Affaire Marafa: Pourquoi le juge Magnaguémabé doit se décharger de l'instruction
DOUALA - 01 Juin 2012
© Edouard KINGUE | Le Messager
Pour une Justice sereine, les explications de Me Albert Nguend Dime, avocat au barreau du Cameroun.
Cela frise le grotesque. L’ex-ministre d’Etat, hier encore tout puissant patron de la préfectorale qui s’enferme dans la salle d’eau de sa cellule pour éviter de rencontrer le juge d’instruction chargé de son affaire. Il faut dire que sa demande de récusation de ce juge n’a pas prospéré, car jugée infondée, ainsi que nous le signalions dans notre édition du mercredi 30 mai dernier.
Soulignons que Marafa Hamidou Yaya, mis en détention le 16 avril pour détournement de deniers publics, avait refusé deux fois déjà, de déférer à la convocation du juge d’instruction, qui de guerre lasse, a fait en vain le déplacement à Kondengui et maintenant au Sed, afin de l’entendre. On se souvient que Marafa Hamidou Yaya avait rendu publique une demande d'audience formulée par Pascal Magnaguémabé, en vue d'obtenir ses faveurs. Selon l'ex ministre, aujourd'hui en détention provisoire, le juge d'instruction souhaitait obtenir une promotion en grade et c'est à cet effet qu'il s'était rendu au cabinet du ministre. L'ancien secrétaire général de la présidence de la République croit dur comme fer que ses ennuis viennent de son refus de «collaborer» avec ce juge.
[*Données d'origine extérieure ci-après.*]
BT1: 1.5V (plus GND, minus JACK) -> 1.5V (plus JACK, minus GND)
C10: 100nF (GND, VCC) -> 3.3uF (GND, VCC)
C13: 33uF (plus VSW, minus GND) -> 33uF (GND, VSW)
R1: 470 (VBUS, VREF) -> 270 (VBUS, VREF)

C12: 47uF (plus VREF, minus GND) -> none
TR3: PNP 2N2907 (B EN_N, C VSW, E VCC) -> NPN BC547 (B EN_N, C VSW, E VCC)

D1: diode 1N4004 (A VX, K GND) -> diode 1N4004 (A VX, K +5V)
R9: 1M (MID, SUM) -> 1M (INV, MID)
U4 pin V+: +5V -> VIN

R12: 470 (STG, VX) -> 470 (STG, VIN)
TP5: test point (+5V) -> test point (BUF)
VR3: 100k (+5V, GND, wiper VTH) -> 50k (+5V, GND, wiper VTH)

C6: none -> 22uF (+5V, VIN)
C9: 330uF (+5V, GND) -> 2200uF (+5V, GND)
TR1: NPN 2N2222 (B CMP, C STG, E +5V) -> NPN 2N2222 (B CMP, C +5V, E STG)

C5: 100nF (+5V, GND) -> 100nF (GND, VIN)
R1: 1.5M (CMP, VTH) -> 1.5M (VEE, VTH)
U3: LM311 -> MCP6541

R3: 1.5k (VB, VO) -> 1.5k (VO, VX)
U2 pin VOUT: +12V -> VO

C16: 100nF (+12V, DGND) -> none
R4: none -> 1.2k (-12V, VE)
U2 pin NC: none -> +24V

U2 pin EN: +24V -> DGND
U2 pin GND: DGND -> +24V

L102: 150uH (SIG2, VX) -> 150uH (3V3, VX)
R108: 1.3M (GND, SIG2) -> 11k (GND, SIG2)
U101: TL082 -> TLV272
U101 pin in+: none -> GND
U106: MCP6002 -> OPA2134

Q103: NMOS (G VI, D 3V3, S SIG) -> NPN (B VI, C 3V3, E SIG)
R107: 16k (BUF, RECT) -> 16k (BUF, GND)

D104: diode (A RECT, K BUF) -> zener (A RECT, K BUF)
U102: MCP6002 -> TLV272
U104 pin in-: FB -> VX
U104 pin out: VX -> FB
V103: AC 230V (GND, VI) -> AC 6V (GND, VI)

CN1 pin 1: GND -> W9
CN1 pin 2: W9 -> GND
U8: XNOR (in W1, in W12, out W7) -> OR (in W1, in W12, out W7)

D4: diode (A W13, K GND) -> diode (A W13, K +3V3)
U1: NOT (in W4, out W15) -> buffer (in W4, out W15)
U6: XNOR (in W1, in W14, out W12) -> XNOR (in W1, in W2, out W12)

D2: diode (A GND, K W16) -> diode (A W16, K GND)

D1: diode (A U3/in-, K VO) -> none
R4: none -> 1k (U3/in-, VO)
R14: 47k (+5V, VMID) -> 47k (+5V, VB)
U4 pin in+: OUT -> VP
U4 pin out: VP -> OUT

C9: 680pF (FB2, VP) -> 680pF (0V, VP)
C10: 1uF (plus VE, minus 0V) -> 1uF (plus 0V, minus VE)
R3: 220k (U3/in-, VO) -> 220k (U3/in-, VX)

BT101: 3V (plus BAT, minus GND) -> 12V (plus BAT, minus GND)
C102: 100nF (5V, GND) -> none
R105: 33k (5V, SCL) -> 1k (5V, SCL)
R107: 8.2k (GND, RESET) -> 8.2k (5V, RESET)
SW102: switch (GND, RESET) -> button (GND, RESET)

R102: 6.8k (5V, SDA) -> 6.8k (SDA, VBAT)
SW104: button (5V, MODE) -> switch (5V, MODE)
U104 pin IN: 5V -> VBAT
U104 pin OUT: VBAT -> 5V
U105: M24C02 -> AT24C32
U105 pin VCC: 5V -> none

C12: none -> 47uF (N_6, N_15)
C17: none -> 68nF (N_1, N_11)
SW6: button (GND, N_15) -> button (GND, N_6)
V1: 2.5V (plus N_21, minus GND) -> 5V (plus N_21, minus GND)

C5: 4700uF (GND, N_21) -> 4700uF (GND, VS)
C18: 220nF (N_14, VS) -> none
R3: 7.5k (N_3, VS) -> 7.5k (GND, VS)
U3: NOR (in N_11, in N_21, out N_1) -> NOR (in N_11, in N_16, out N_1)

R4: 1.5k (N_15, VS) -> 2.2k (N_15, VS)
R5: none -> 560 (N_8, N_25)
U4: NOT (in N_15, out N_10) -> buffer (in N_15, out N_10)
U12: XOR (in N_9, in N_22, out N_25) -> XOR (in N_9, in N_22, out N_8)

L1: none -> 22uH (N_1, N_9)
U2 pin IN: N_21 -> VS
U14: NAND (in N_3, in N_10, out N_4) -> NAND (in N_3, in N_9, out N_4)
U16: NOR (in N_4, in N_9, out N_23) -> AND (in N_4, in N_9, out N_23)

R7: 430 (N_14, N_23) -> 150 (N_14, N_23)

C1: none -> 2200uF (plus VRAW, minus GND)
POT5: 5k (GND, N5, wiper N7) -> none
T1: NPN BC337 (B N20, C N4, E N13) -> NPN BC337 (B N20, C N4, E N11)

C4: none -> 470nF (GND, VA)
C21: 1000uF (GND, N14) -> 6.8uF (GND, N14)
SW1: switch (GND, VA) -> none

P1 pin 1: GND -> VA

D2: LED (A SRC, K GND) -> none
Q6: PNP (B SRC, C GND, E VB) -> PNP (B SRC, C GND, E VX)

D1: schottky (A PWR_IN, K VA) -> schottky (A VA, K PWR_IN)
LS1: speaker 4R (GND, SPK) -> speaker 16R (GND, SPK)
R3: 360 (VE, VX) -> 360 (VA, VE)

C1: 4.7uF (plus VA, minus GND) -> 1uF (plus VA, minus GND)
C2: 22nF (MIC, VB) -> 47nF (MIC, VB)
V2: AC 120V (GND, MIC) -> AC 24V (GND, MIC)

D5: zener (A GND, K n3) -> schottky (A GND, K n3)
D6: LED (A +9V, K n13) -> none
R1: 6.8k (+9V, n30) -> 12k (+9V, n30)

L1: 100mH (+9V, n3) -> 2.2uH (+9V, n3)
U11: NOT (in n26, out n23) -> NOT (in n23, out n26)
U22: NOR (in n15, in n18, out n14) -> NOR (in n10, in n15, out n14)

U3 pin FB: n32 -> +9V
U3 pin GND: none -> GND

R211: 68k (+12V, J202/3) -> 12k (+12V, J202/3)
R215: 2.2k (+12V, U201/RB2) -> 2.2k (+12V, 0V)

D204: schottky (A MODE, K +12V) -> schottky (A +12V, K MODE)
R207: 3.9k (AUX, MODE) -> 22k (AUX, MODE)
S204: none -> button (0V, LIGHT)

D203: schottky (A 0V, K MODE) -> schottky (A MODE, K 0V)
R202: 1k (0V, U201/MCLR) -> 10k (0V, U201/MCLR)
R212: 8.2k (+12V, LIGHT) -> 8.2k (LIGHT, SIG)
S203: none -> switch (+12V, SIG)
Partant de cet antécédent, Marafa Hamidou Yaya avait alors sollicité la récusation de Pascal Magnaguémabé. Estimant que ce juge n'hésiterait pas à prendre sa revanche dans l'instruction. C'est lui qui a instruit les dossiers de Jean-Marie Atangana Mebara, ancien Secrétaire général de la présidence de la République, d'Ephraïm Inoni, ancien Premier ministre, Marafa Hamidou Yaya, ancien ministre de l'Administration territoriale, Jérôme Mendouga, ancien ambassadeur du Cameroun aux Etats-Unis, Yves Michel Fotso, ex-administrateur directeur général de la Camair et Pdg de la Commercial Bank of Cameroon (Cbc), Titus Edzoa, ancien secrétaire général de la présidence de la République et l'homme d'affaires Thierry Michel Atangana.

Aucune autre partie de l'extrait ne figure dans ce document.